The FTC backed its case with more than 4,500 pages of evidence, including declarations from 168 victims, undercover agent recordings, communications transcripts, bank records, and MOBE's own marketing videos and compensation plans. Investigators attended MOBE events in person and collected financial records from payment processors and hotels.

Matt Lloyd and his executives engineered a trap that worked like this: Get people in the door with a $49 entry fee, then hammer them with high-pressure sales tactics to buy membership packages starting at $2,497. Once they're hooked, MOBE pushes progressively more expensive tiers—tens of thousands of dollars per upgrade—all while lying that these are guaranteed investments with money-back guarantees if unsatisfied.

None of it was true.

The vast majority of people who paid for these memberships lost money. Some individuals lost $60,000 or more. MOBE promised quick, easy income, but the only people getting rich were MOBE itself and a handful of insiders at the top.

The scam relied on what's essentially a pyramid structure. To climb MOBE's ladder, affiliates needed to fork over roughly $60,000 total. Once membership levels ran dry as a sales pitch, MOBE pivoted to mentorship packages costing $25,000, $50,000, and $100,000. MOBE promised these would deliver "your own finished product and sales funnel for life" that could "easily bring in $1 million (or more) per year."

That was the bait. The hook was that affiliates only unlocked higher commissions by convincing other recruits to pay the same escalating fees. By the time people had enough money to qualify for top-tier memberships like Titanium, most had already bled their bank accounts dry.

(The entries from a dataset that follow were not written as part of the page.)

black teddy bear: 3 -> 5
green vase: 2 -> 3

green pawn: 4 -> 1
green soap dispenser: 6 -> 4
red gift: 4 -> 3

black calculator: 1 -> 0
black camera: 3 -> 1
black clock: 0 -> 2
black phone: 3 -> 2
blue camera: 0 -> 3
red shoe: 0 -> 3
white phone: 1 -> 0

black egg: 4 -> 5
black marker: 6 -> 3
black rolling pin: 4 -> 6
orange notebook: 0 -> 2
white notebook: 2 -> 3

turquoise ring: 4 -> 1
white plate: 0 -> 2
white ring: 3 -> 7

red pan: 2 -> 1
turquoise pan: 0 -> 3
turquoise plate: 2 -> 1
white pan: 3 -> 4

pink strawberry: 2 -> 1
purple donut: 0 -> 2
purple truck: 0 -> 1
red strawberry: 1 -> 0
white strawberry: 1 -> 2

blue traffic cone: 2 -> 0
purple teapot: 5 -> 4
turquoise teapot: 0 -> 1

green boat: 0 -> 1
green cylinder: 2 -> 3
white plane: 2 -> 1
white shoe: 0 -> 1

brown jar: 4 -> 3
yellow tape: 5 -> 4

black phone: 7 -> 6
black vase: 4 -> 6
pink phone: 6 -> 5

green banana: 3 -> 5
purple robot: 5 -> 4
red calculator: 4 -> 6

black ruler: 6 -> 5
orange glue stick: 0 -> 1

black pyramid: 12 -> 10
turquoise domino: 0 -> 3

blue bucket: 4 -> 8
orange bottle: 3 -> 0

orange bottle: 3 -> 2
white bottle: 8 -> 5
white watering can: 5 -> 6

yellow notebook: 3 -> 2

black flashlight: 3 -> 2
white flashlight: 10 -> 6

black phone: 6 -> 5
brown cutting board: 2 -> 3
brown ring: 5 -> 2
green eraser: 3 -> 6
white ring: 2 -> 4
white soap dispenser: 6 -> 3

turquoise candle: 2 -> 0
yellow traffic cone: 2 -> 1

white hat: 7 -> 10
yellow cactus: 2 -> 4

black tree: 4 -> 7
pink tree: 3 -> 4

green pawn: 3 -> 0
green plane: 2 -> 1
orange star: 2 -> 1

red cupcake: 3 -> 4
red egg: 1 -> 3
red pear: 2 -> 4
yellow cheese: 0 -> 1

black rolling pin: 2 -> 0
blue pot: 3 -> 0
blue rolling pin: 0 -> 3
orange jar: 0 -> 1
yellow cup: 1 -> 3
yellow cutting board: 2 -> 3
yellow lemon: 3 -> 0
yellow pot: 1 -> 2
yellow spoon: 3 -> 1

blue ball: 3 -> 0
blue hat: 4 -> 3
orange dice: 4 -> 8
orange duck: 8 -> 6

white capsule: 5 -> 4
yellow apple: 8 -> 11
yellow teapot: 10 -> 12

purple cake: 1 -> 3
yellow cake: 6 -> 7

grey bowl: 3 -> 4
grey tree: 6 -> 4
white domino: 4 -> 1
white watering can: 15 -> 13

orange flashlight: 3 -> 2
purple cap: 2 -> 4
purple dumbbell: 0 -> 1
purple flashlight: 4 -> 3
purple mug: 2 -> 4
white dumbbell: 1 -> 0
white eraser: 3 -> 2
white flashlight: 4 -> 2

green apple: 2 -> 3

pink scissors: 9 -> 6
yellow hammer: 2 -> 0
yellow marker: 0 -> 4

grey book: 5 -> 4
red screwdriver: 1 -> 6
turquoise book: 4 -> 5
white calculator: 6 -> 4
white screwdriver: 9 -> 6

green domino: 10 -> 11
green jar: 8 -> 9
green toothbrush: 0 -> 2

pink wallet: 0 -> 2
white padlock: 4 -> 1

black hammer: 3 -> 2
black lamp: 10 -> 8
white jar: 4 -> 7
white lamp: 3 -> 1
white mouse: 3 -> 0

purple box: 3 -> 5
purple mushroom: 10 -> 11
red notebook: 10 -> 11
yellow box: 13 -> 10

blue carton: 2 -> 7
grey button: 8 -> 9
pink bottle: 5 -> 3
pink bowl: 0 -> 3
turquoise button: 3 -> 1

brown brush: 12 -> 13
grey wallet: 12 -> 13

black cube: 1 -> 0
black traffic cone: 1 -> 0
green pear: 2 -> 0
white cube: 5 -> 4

The FTC moved quickly, requesting an emergency temporary restraining order on June 4th based on MOBE being an illegal scheme. The court agreed. What started as a promised path to financial freedom turned out to be a systematic machine designed to extract maximum cash from desperate people chasing the dream of easy money.


🤖 Quick Answer

What was MOBE's business model according to the FTC's case?
MOBE operated a pyramid scheme requiring initial $49 entry fees, followed by aggressive sales of membership packages starting at $2,497. Participants were then pressured to purchase progressively expensive service tiers, generating revenue primarily from recruitment rather than legitimate product sales or services.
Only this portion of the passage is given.